Description
We present two recent experimental advances that constitute independent but essential steps towards realizing multidimensional spectroscopy in the X‑ray domain.
In the first experiment, we demonstrate coherent all‑X‑ray four‑wave mixing (XFWM) in neon near the K‑edge (870 eV) using single broadband SASE pulses from the Swiss Free Electron Laser. A square spatial mask splits the incoming beam into three cut‑out beams arranged in a ‘folded BOX’ geometry, enabling background‑free signal detection. The beams intersect in a neon gas cell at a pressure of several hundred millibars, generating multi‑color resonant nonlinear signals involving Raman transitions, including X‑ray coherent anti‑Stokes processes, which are characterized with an inline photon spectrometer. A rate‑equation model supports the interpretation of the measured XFWM signals.

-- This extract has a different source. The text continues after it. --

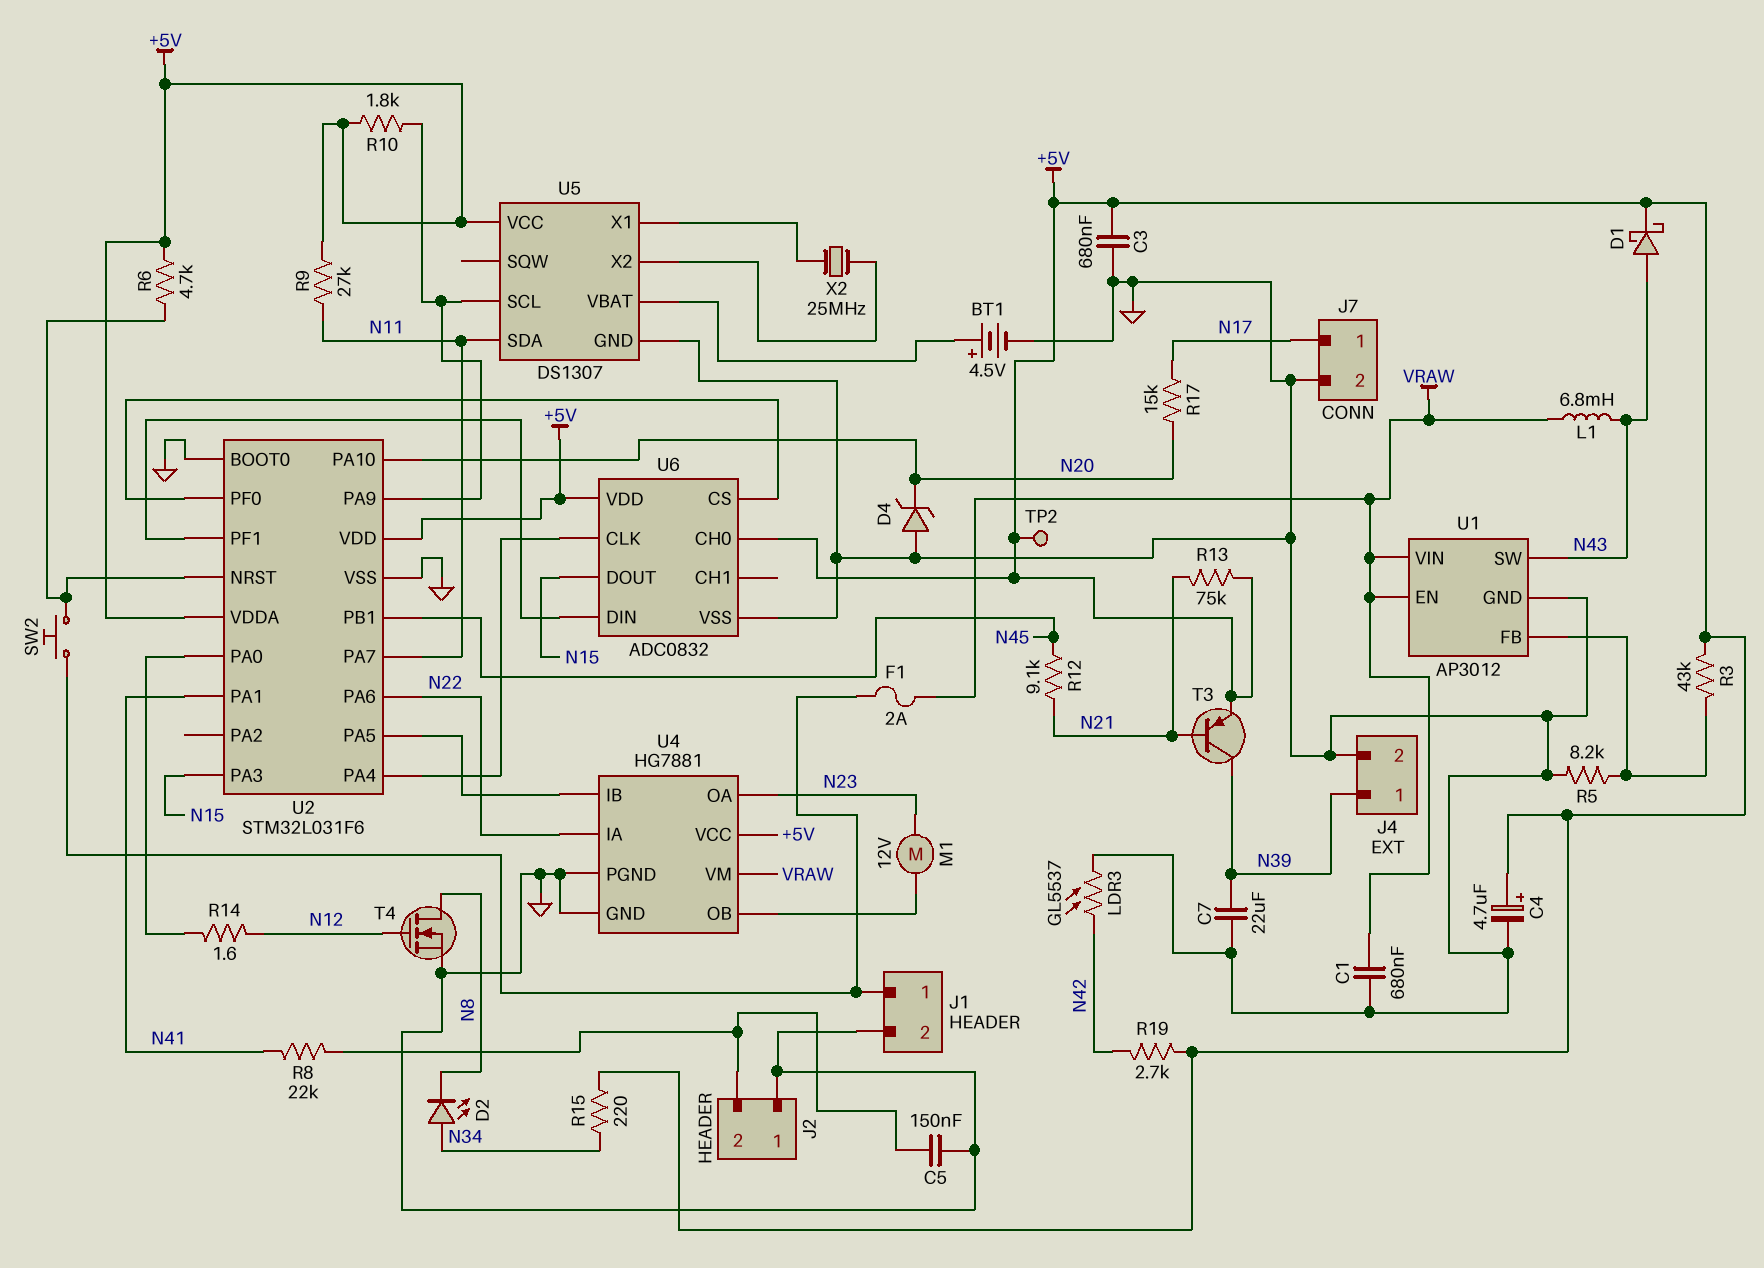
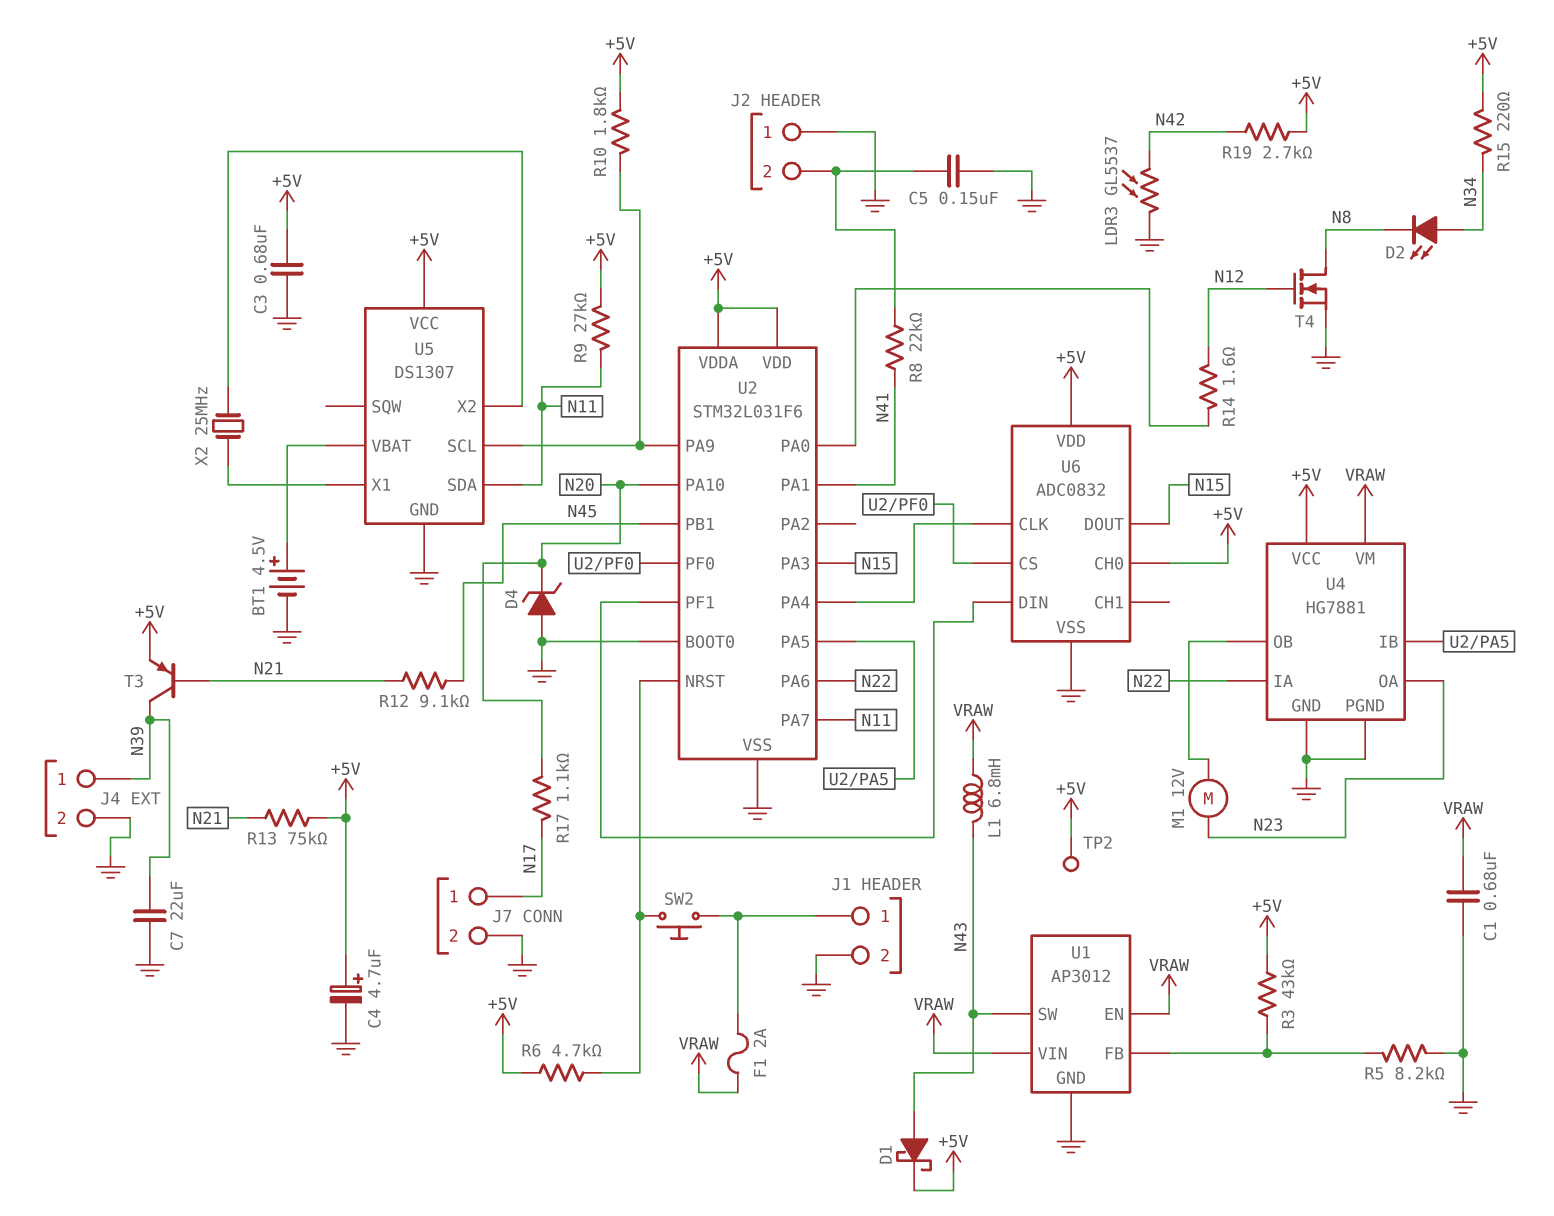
R17: 15k (N17, N20) -> 1.1k (N17, N20)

In the second experiment, performed at the SQS instrument of EuXFEL, we use attosecond X‑ray interferometry to generate and probe site‑specific electronic wavepackets in acetic acid. By selectively exciting the two dominant pre‑edge resonances below the oxygen K‑edge with attosecond pump–probe pulses in a collinear transient‑absorption geometry, we demonstrate site‑selective bond excitation. Interference of the pulses on a 1D detector located after a grating‑based refocusing optics, enables retrieval of the real pump–probe delay with tens‑of‑attoseconds precision via Fourier analysis, providing spectrally and temporally resolved insights into the induced dynamics. The observations are compared with a few‑level time‑dependent Schrödinger equation model.
As an outlook, we discuss how these two methodologies can be combined to establish a pathway towards 2D X‑ray spectroscopy, and outline the next experimental developments required to achieve this goal.